7. (B). Roundoff: finite bits approximate real numbers; small errors accumulate through arithmetic. (C) misapplies overflow to a small number.

8. (B). More samples → closer approximation of the analog wave AND more data to store. Fidelity and file size rise together — the trade-off behind next lesson's compression.

9. (C). 2⁶ − 1 = 63. (D) = 2⁶ counts the values (0 through 63) — the largest value is one less. This off-by-one is the single most common wrong answer in Big Idea 2.

10. (A) and (C). (A) is meaning-from-interpretation; (C) is layers hiding detail — both are abstraction in action. (B) is false (bit-widths vary); (D) is true-ish but says nothing about abstraction.

11. (C). 32 = 100000₂ (6 bits). 31 = 11111 (5 bits), 16 = 10000 (5 bits), 15 = 1111 (4 bits). Crossing a power of 2 adds a digit — just like 999 → 1000 in decimal.

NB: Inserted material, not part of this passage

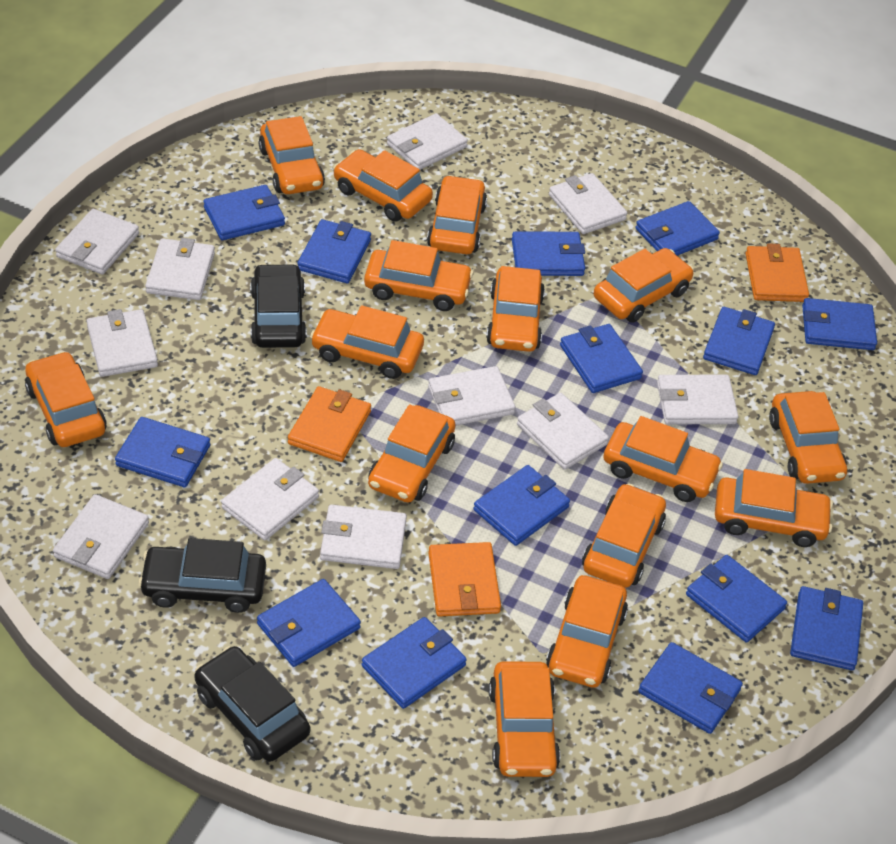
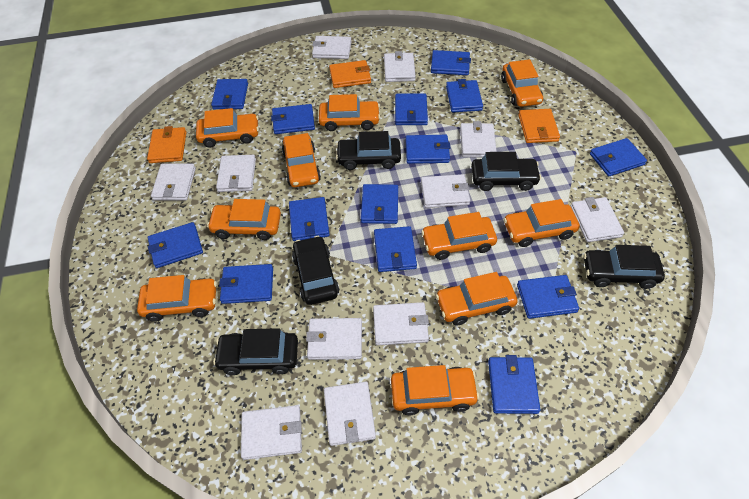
black car: 3 -> 5
orange car: 15 -> 10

12. (B). Sampling a continuous quantity at intervals produces a digital approximation. (A)/(C) claim perfection that sampling can't give; (D) misuses overflow.

Answer letter distribution check: B, A, D, B, B, A, B, B, C, A+C, C, B — singles: A×2, B×6, C×2, D×1 + multi (A,C). Still B-leaning; Lessons 4–5 keys will deliberately rebalance toward C/D.


Exam tip: Before the exam, hand-write the powers of 2 from 2⁰ to 2¹⁰ (1, 2, 4, 8, 16, 32, 64, 128, 256, 512, 1024) on your scratch paper the moment the exam starts. Every binary question on the form becomes lookup + addition.